I am completely out of ideas. I am not paying for anymore fencing. He had wasted waaay more than he is worth. Any suggestions with what I already have, or that can be done without buying more fence?


----------



## ksalvagno (Oct 6, 2009)

Is he in with the girls?


----------



## SandyNubians (Feb 18, 2017)

ksalvagno said:


> Is he in with the girls?


No. Well, he wasn't. Normally he was able to see the girls. When I took them away to the other pasture out of his view is when he started jumping. Now he jumps in to the girls pen, he has absolutely no interest in them though. He just jumps in so he can jump out, into the yard.


----------



## ksalvagno (Oct 6, 2009)

Maybe this is one of those times when it is worth it to let him live with the girls.


----------



## SalteyLove (Jun 18, 2011)

Order an apron from House of Bacchus Pets and let him live with the does. Hopefully he will stay in where they are. 

(And also - holy smokes you are committed to this buck!)


----------



## ScottE (May 4, 2019)

Have you tried giving him a buddy, a wether to keep him company?

You said you've tried 1 line of hot wire have you tried 5 line so he cant climb it?


----------



## SandyNubians (Feb 18, 2017)

I'll try and get one ordered. He has absolutely no interest in them though. He jumps in their pen. Doesn't even give them a glance, walks right by everyone and jumps out into the yard(he can't get to the yard from his pen. He needs to jump into the girl's pen, then out into the yard)

I just don't want to be stuck without a buck! I have the young guy but he is only 3 months old(will be about 6mo when I start breeding does)and about 50lbs. He could probably breed the younger does, but definitely not my 3 biggest. There are absolutely NO bucks around me. There are Nigerians but I do not want any minis. The only large breed bucks I have seen are not what I am looking for.

He does have 1 wether companion, as well as 2 buck companions and one (suspected) hermaphrodite doe. The wether, a buck, and a doe have learned to jump the fences from him as well (which let them get poisoned from my neighbor's azaleas) They are all between 2 years and 3 months old(they all stay in with just the higher fencing) He couldn't care less about them though. He used to hate being separated, now he goes off on his own.

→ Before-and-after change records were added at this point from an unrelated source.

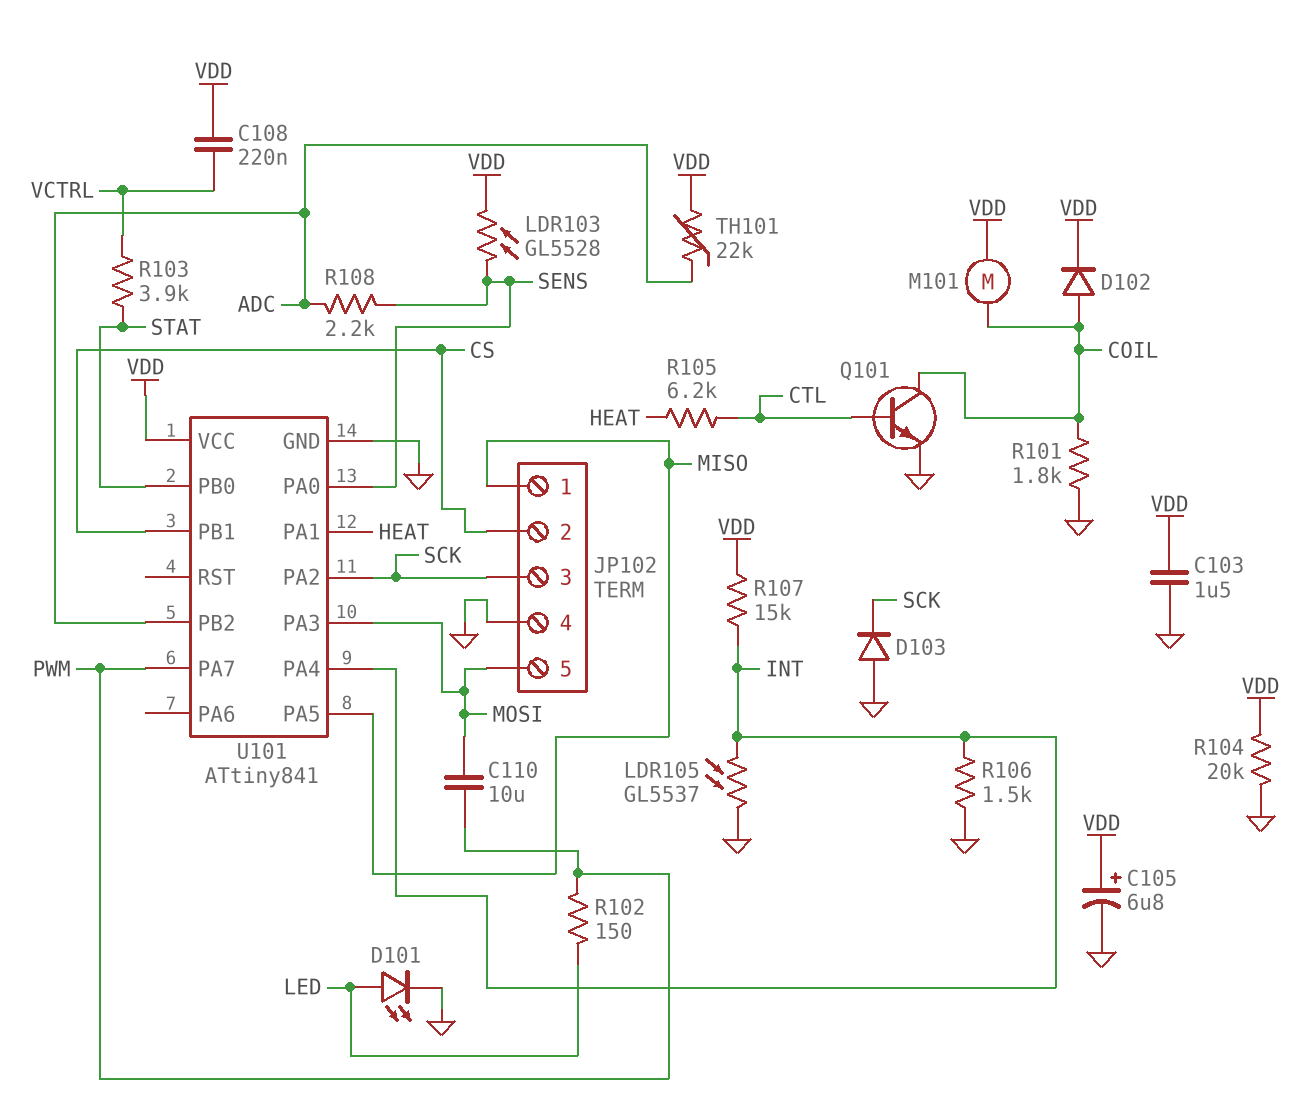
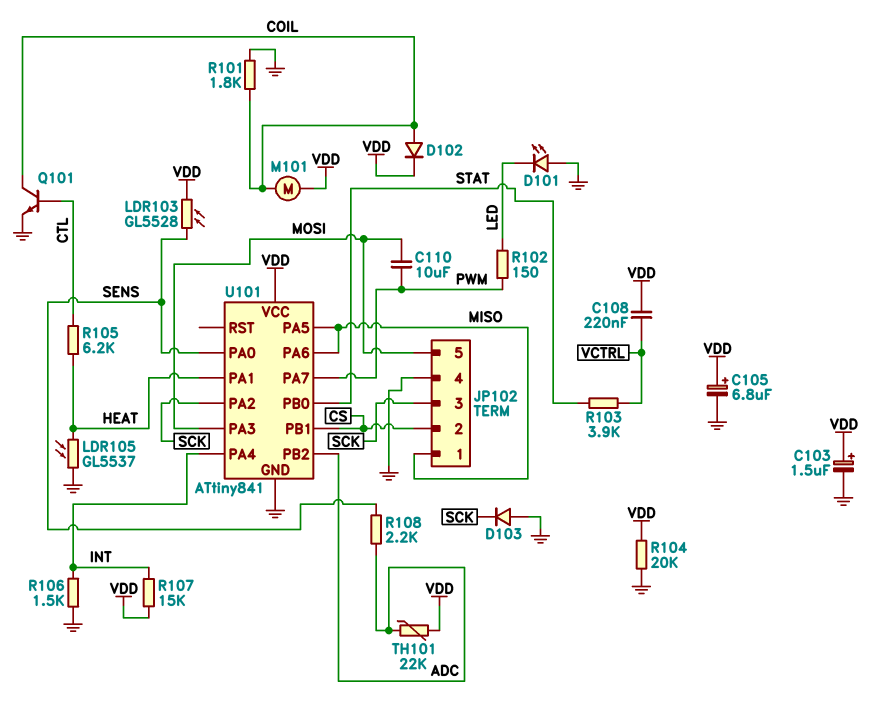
C103: 1.5uF (GND, VDD) -> 1.5uF (plus VDD, minus GND)
D101: LED (A LED, K GND) -> LED (A GND, K LED)
LDR105: GL5537 (GND, INT) -> GL5537 (GND, HEAT)
U101 pin PA6: none -> MISO

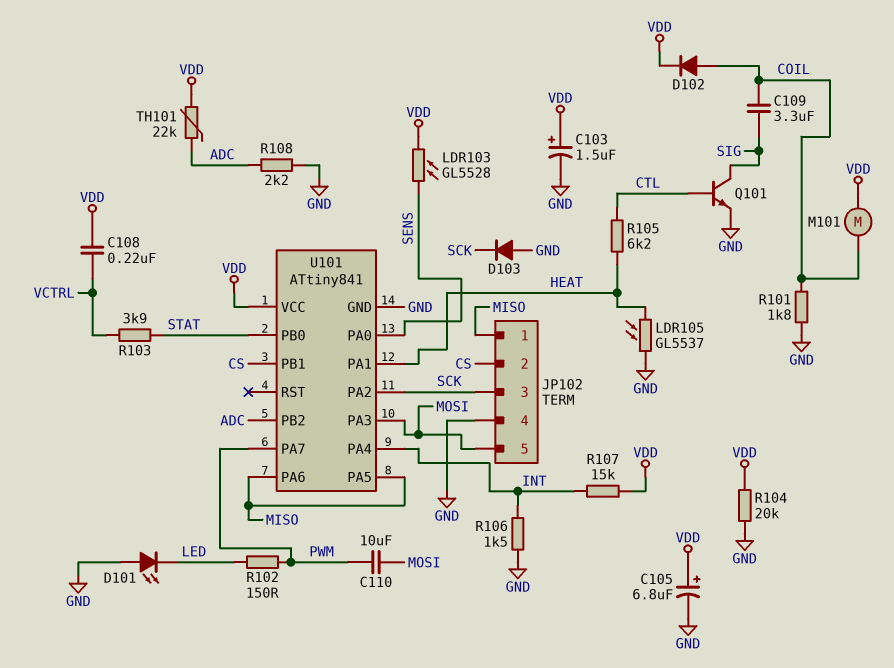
C109: none -> 3.3uF (COIL, SIG)
Q101: NPN (B CTL, C COIL, E GND) -> NPN (B CTL, C SIG, E GND)
R108: 2.2k (ADC, SENS) -> 2.2k (ADC, GND)

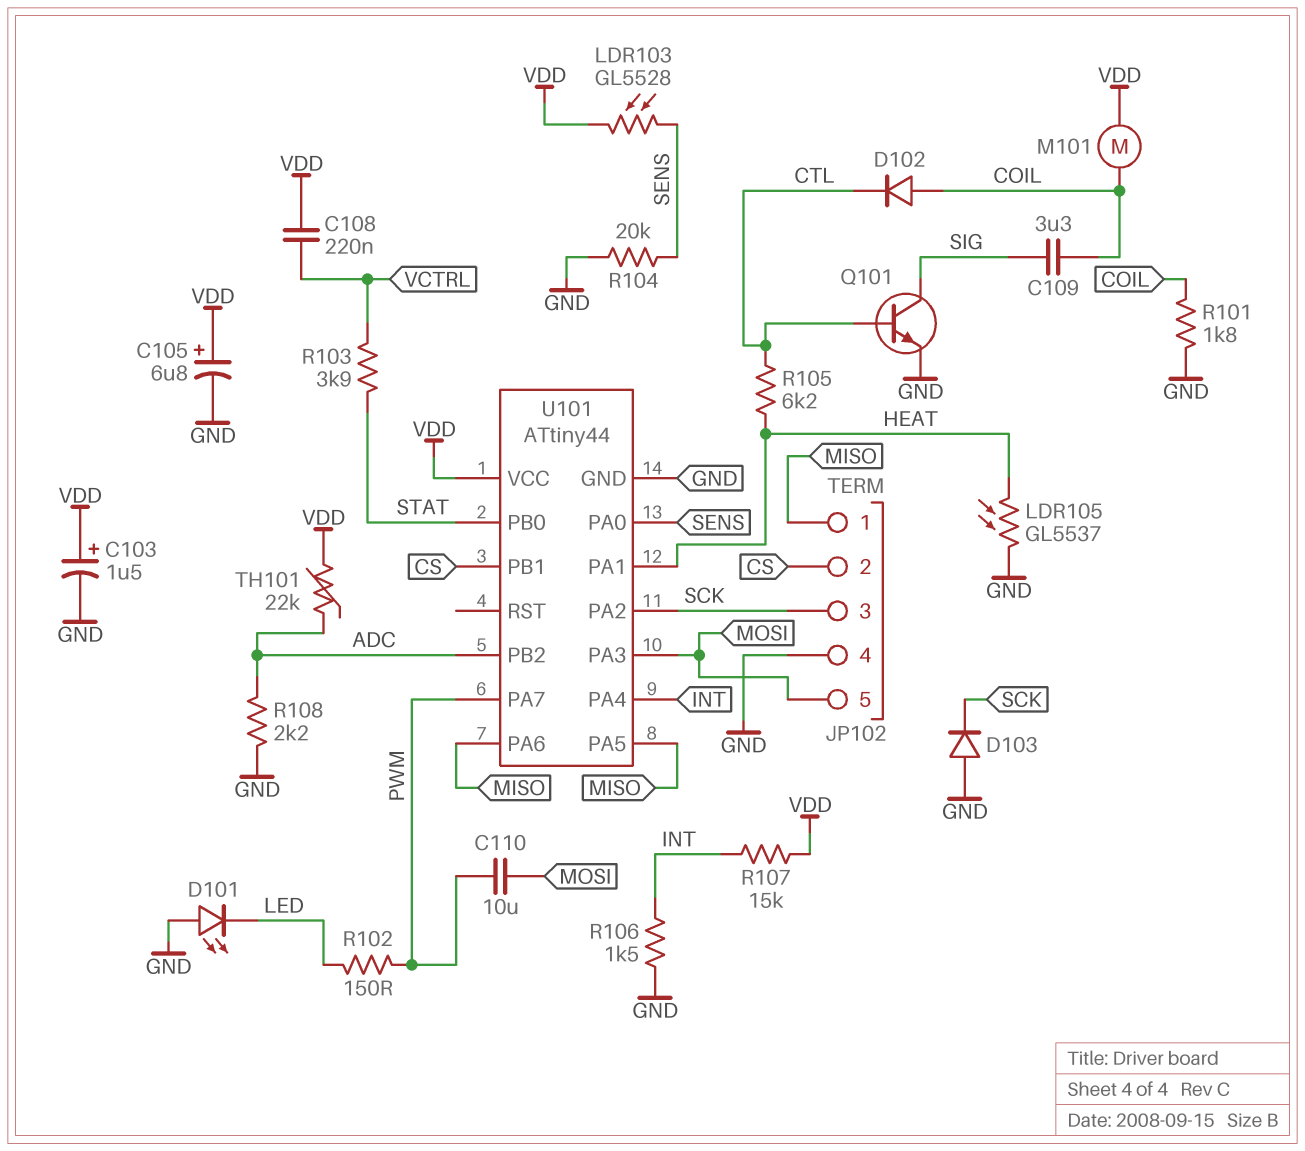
D102: diode (A COIL, K VDD) -> diode (A COIL, K CTL)
R104: 20k (GND, VDD) -> 20k (GND, SENS)
U101: ATtiny841 -> ATtiny44

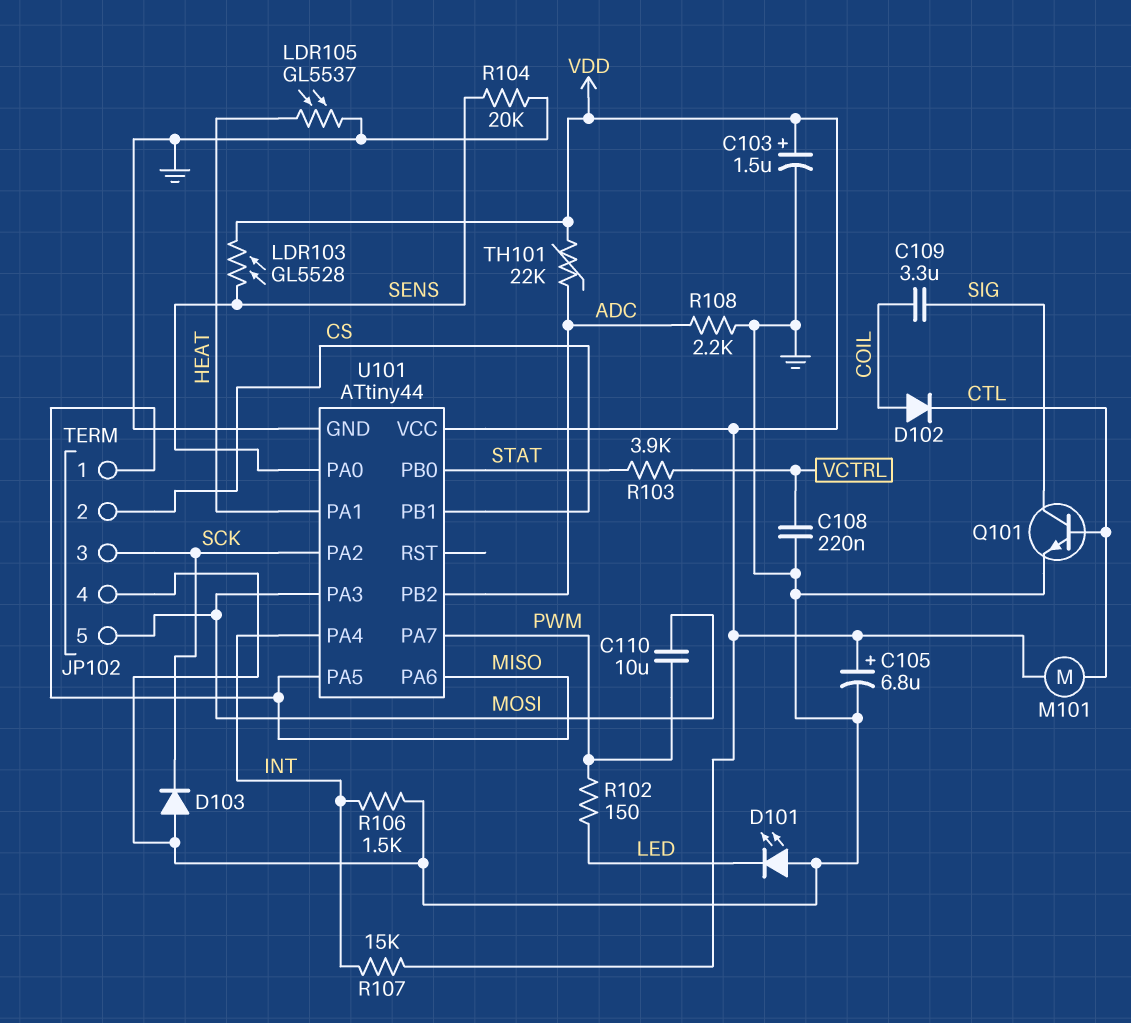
C108: 220nF (VCTRL, VDD) -> 220nF (GND, VCTRL)
M101: motor (COIL, VDD) -> motor (CTL, VDD)
R101: 1.8k (COIL, GND) -> none
R105: 6.2k (CTL, HEAT) -> none

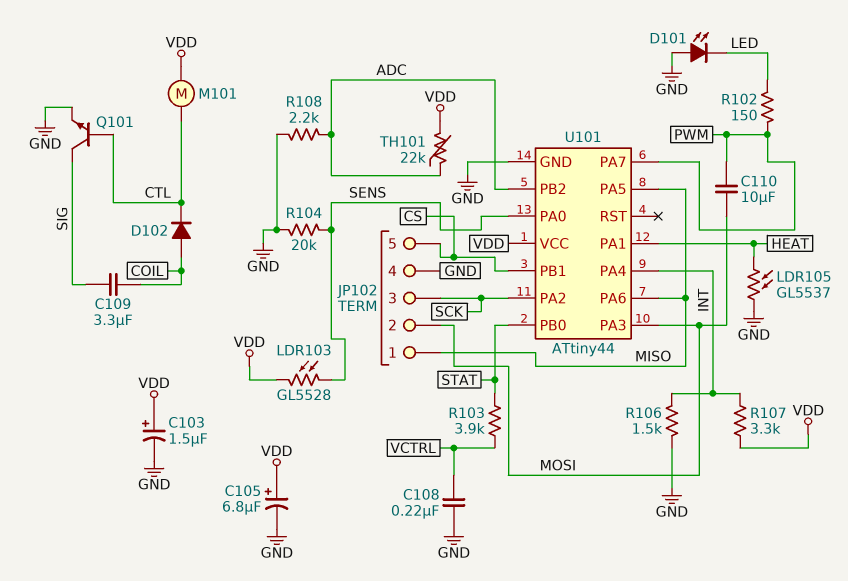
D103: diode (A GND, K SCK) -> none
JP102 pin 2: CS -> MOSI
JP102 pin 5: MOSI -> CS
R107: 15k (INT, VDD) -> 3.3k (INT, VDD)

That's what I used the electric tape for. I put 3 lines of the tape, and then the one line of hot wire at the top. As soon as he gets zapped he goes berserk. He rams it, has figured out it doesn't hurt him on his horns, then he would tangle it up and rip it off the fence. He walked on the bottom 2 lines of tape, and I don't have enough wire to put it on the bottom as well.


----------



## Trollmor (Aug 19, 2011)

I would also suggest an apron, you can make a temporary one until the real one arrives. I made mine from cloth and strings, not beautiful, but they did work.

I say, that buck is well worth keeping! Non-violent, and really displaying health and strength!

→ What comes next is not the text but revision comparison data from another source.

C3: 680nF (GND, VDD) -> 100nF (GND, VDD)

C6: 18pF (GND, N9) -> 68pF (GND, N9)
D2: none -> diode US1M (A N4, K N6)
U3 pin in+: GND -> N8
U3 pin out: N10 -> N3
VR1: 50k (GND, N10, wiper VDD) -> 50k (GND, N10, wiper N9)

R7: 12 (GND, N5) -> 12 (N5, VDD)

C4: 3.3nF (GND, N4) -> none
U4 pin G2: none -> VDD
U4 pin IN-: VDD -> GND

Only see to it that you keep not only the buck, but also your fences - and your senses!


----------



## Sfgwife (Feb 18, 2018)

I got bubkus to help but wanted say i am sorry he has decided to be a turd! You really are a wonderful patient person. 


Ooo. What about just keepin him locked in his very own bachelor pad closed in barn space? I am sure he would be made but he might be contained... or do you think he would just tear up and ram anything that was keepin him in?


----------



## SandyNubians (Feb 18, 2017)

Hmm, maybe that could work! I don't have electricity in the barn at the moment though(darn outlet broke) so I think it might get too hot in there. Thermometer gets up to 90° during the day (and it is only in the 60-70s lately) once we hit the 90s and even if we get up to the 100s I think it will easily hit 100-120°F in there and that is too hot for me to leave him in there. But I should be able to put him in at night/early morning! He is very respectful of anything that is not a fence or a fence post. He has never rammed my barn, or anything in it. He is a sweet guy, just driving me insane. Makes me sad to go outside, see him on his rope/cinder block and he gives me his low "Maaah" but he just won't stop jumping! If the apron doesn't work (I'll need to order it tomorrow) I just don't know what else I can do.


----------



## Jessica84 (Oct 27, 2011)

It doesn’t sound like not having a buddy or being with the girls is the issue, it sounds like he just wants to go where he wants when he wants and eats things that he wants to ? Honestly I just had to sell a buck for this same dang issue! It was like once he got the hair brain idea there was no changing it. But that doesn’t mean you should throw the towel in now  
I agree try more then one strand of the hot fence first. Specially if he is climbing. Do you have a horse/ stock trailer? I ended up putting mine in a trailer and he sure couldn’t get out of that! Again I was done with mine but maybe a few months of not being able to get out might make him forget about it or at the very least you will be able to keep him until you can breed your girls again. 
If he is flat foot jumping clear over the fence, try making the pen smaller so he can’t get a running start to get over it. If you have some extra beef panels, let’s say 8 or them, use the 4 for the pen and then use the other 4 to kinda make the fence taller (is that making sense?) or you can use the 4 for the pen and use the other 4 on top so that it kinda has a “roof” of beef panels. 
Just some ideas. My bucks issue wasn’t his off season of breeding it was during breeding season and he kept jumping into other pens to breed girls that were not for him that’s why that turd landed at the dang sale yard!


----------



## Sfgwife (Feb 18, 2018)

SandyNubians said:


> Hmm, maybe that could work! I don't have electricity in the barn at the moment though(darn outlet broke) so I think it might get too hot in there. Thermometer gets up to 90° during the day (and it is only in the 60-70s lately) once we hit the 90s and even if we get up to the 100s I think it will easily hit 100-120°F in there and that is too hot for me to leave him in there. But I should be able to put him in at night/early morning! He is very respectful of anything that is not a fence or a fence post. He has never rammed my barn, or anything in it. He is a sweet guy, just driving me insane. Makes me sad to go outside, see him on his rope/cinder block and he gives me his low "Maaah" but he just won't stop jumping! If the apron doesn't work (I'll need to order it tomorrow) I just don't know what else I can do.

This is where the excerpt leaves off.